Yang akan menjadikan negara lain silau. Bukan lagi warga Negara Nangsa ini yang silau terhadap kemajaun di negara lain. Ketika mahasiswa sebagai regenerasi bangsa ini bisa adil, jujur amanah dan moderat, kedepanya ketika diberikan tanggung jawa oleh warga Negara Bangasa ini mereka mampu menahkodai Banagsa ini sesuai dengan harapan dan cita-cita Bangsa ini.

Cita-cita yang tertuang dalan Pancasila dan UUD 1945. Sebagai mahasiswa diharapkan sebagai solutif atas problematika yang terjadi di Bangsa ini. Yang mana kita mampu menggunakan nalar keritis yang membangun.  Jika hari ini di hadapan kita semua sebagai mahasiswa, banyak terlihat hiruk piuknya bangsa ini, menjadi tugas bersama untuk membenahinya. 

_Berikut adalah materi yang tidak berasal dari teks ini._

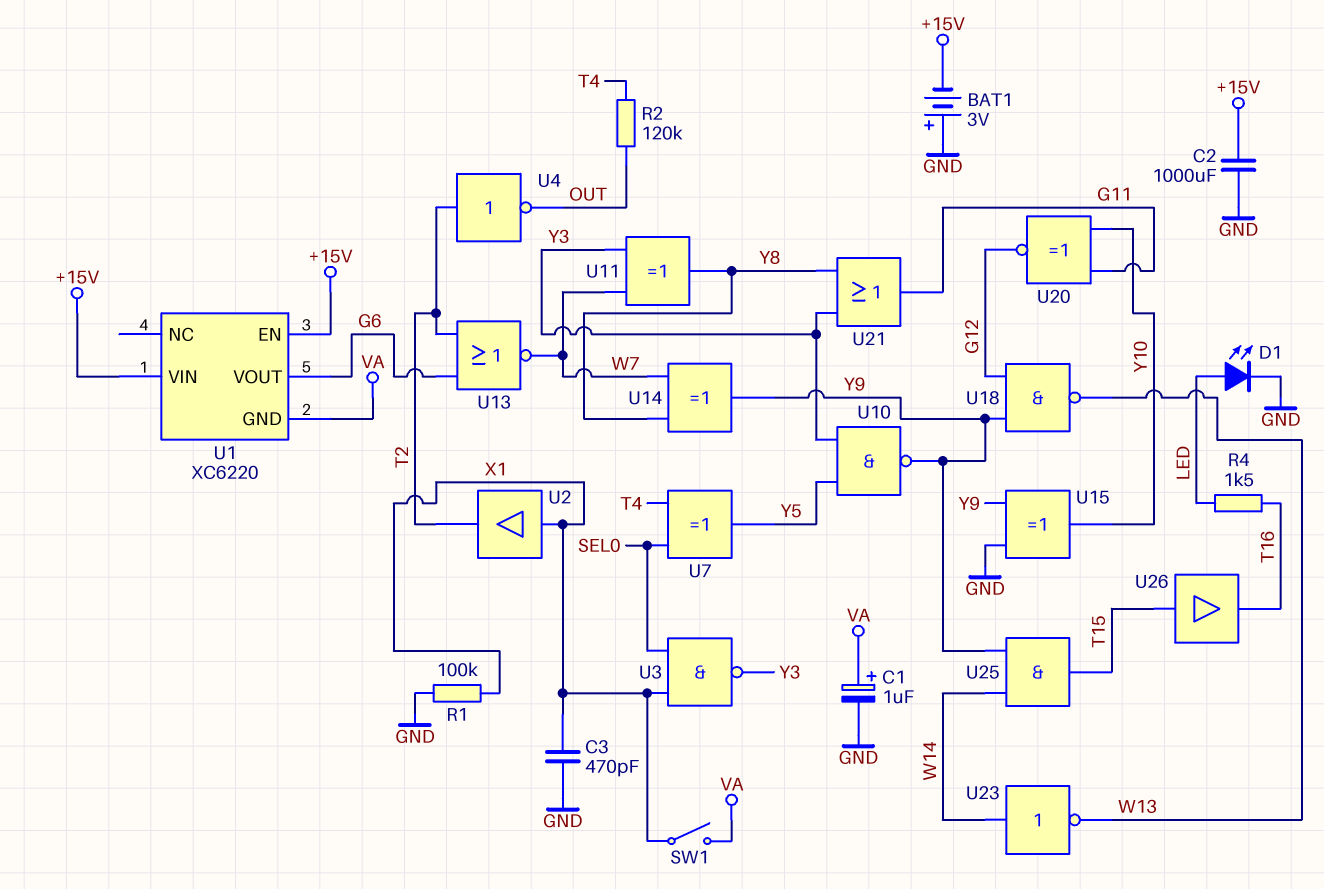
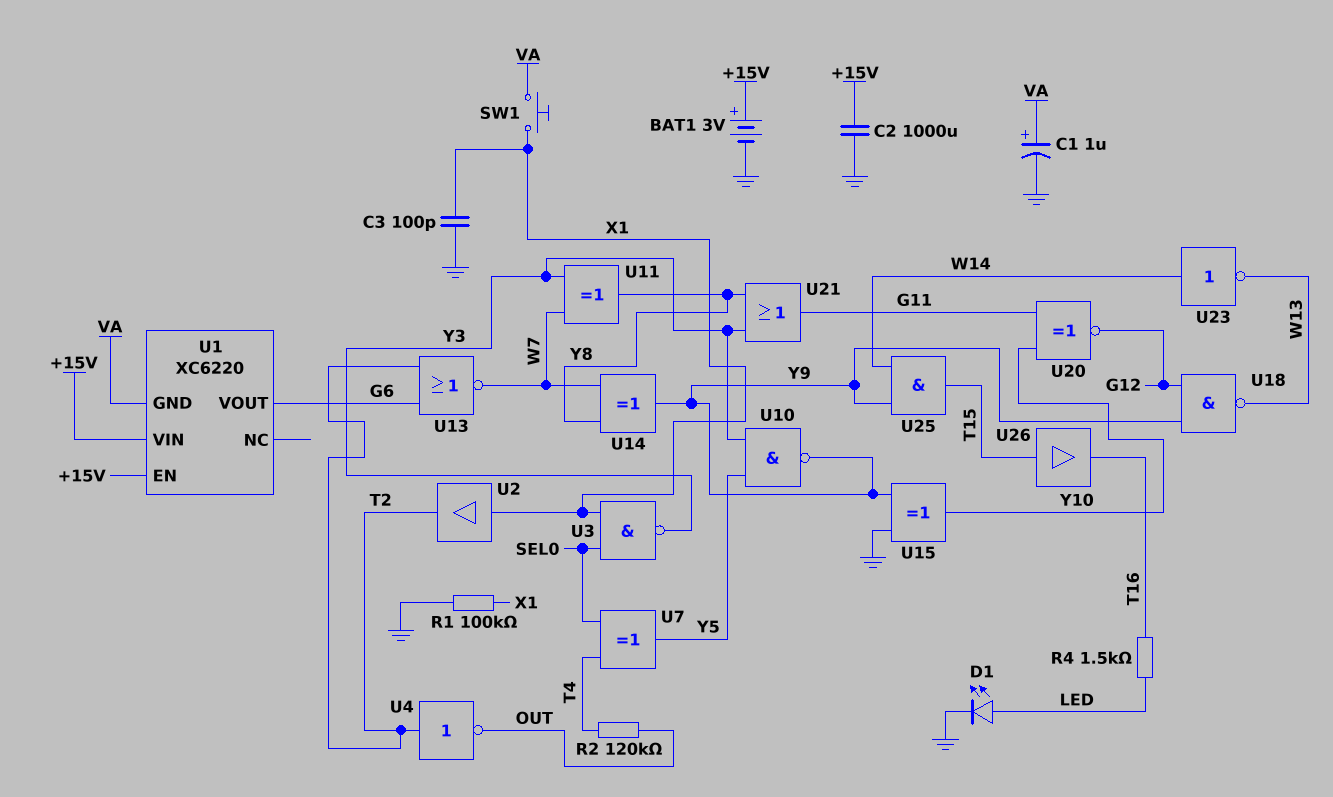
BAT1: 3V (plus GND, minus +15V) -> 3V (plus +15V, minus GND)
C3: 470pF (GND, X1) -> 100pF (GND, X1)
SW1: switch (VA, X1) -> button (VA, X1)

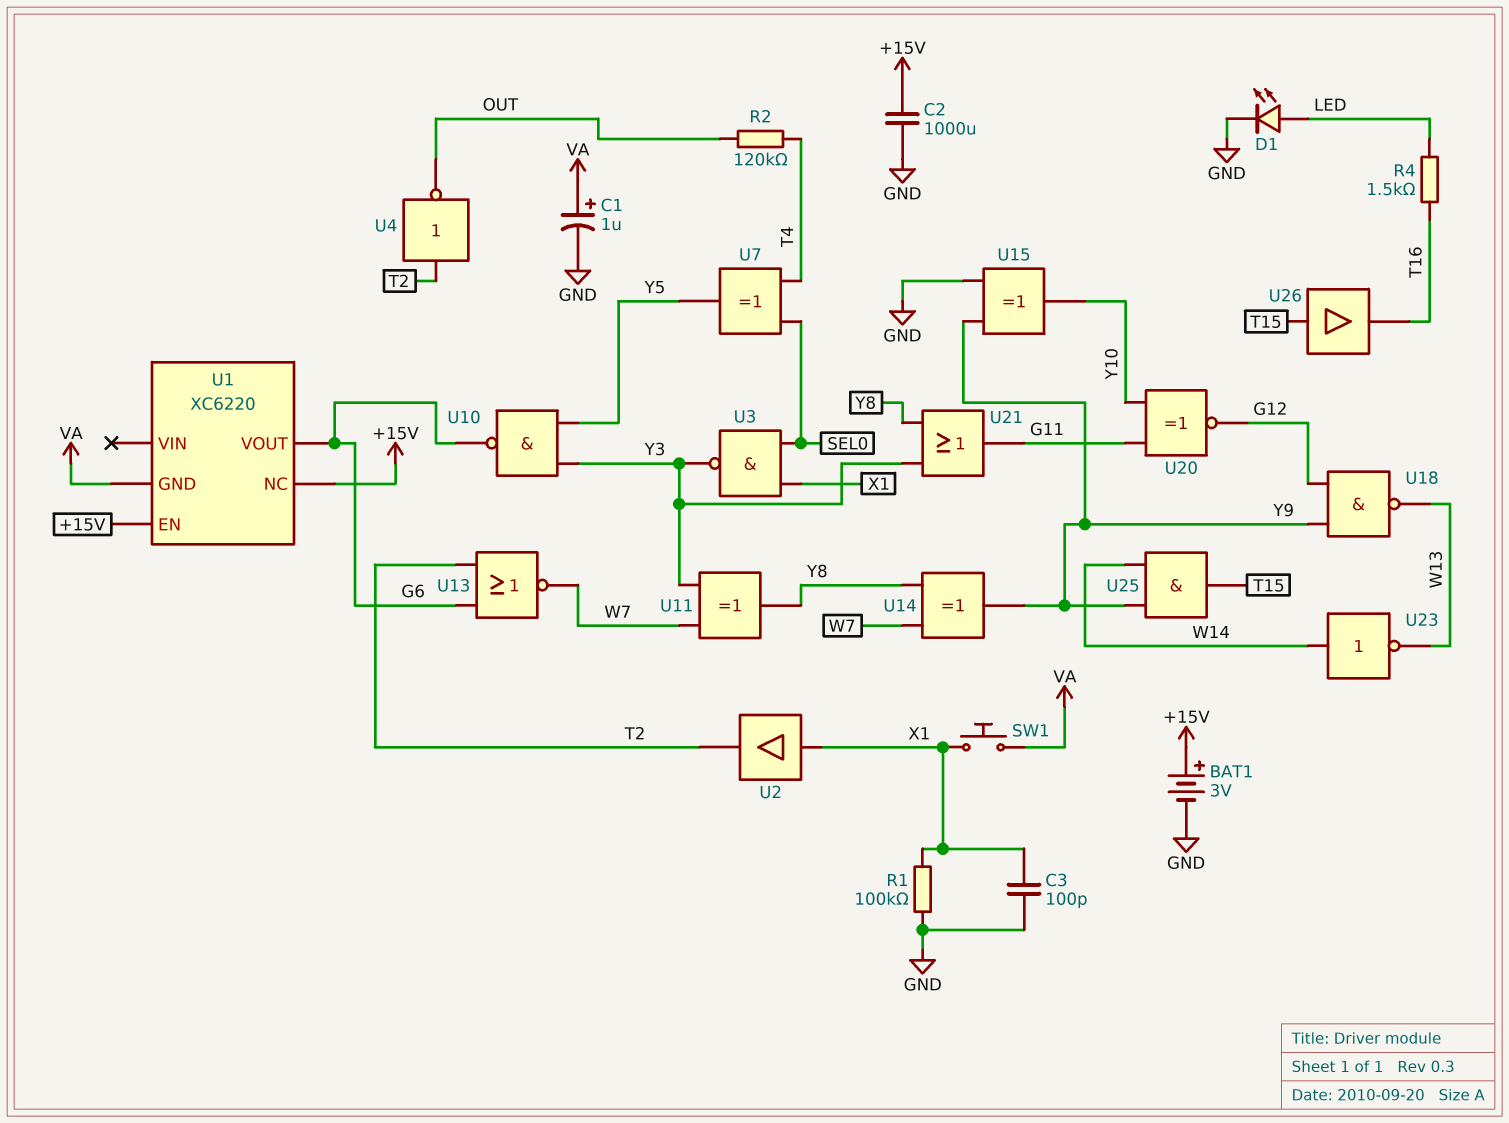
U1 pin NC: none -> +15V
U1 pin VIN: +15V -> none
U10: NAND (in Y3, in Y5, out Y9) -> NAND (in Y3, in Y5, out G6)

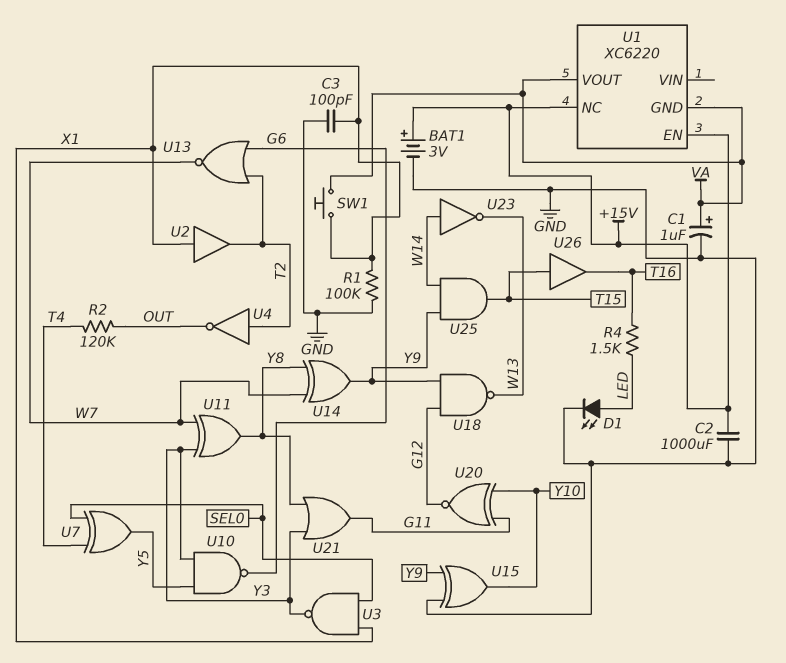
U1 pin VOUT: G6 -> VA

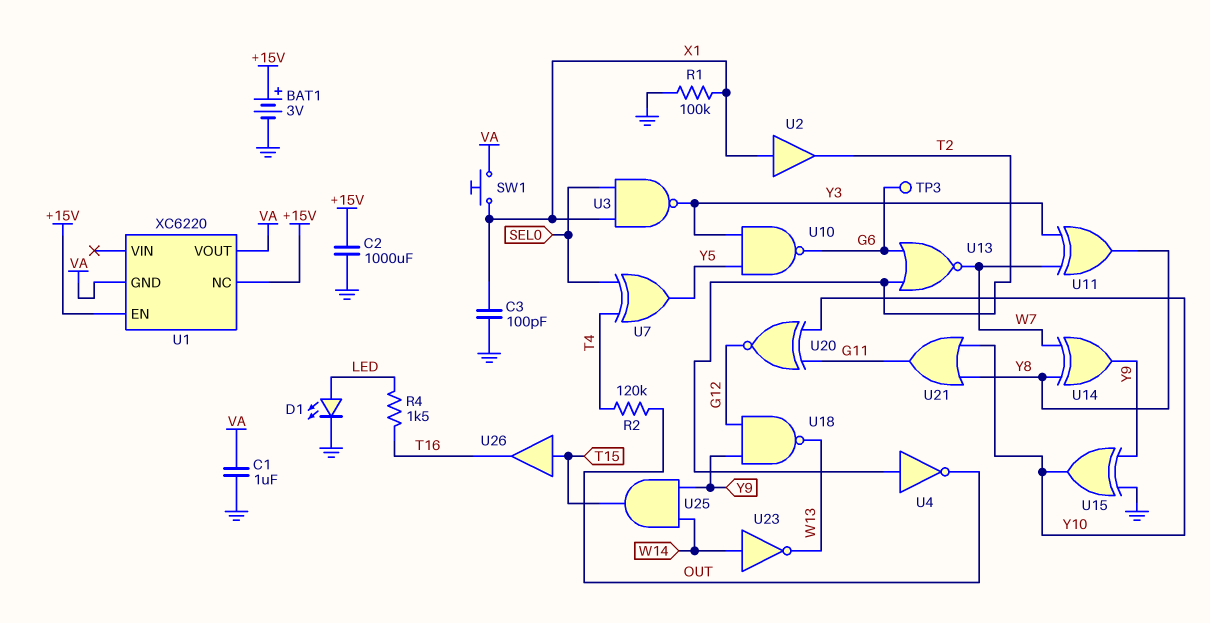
C1: 1uF (plus VA, minus GND) -> 1uF (GND, VA)
TP3: none -> test point (G6)
U21: OR (in Y3, in Y8, out G11) -> OR (in Y8, in Y10, out G11)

Tentu usaha sekecil apapun yang dilakukan pemuda (mahasiswa) untuk Bangsa, akan sangat bermanfaat. Seberat apapun jua masalah yang dihadapi bangsa ini jika diberikan solusi bersama, akan usai juga. Mahasiswa, pemerintah birokrasi dan seluruh elemen harus tetap berintegrasi dalam membangun Bangsa ini. Tentu sekali yang dikedepankan adalah kepentingan (kemaslahatan) bersama, bukan kepentingan pribadi. Jayalah Bangsaku, jika pemudanya sadar. Sadar dengan realita Bangsanya. Wallahua'lam.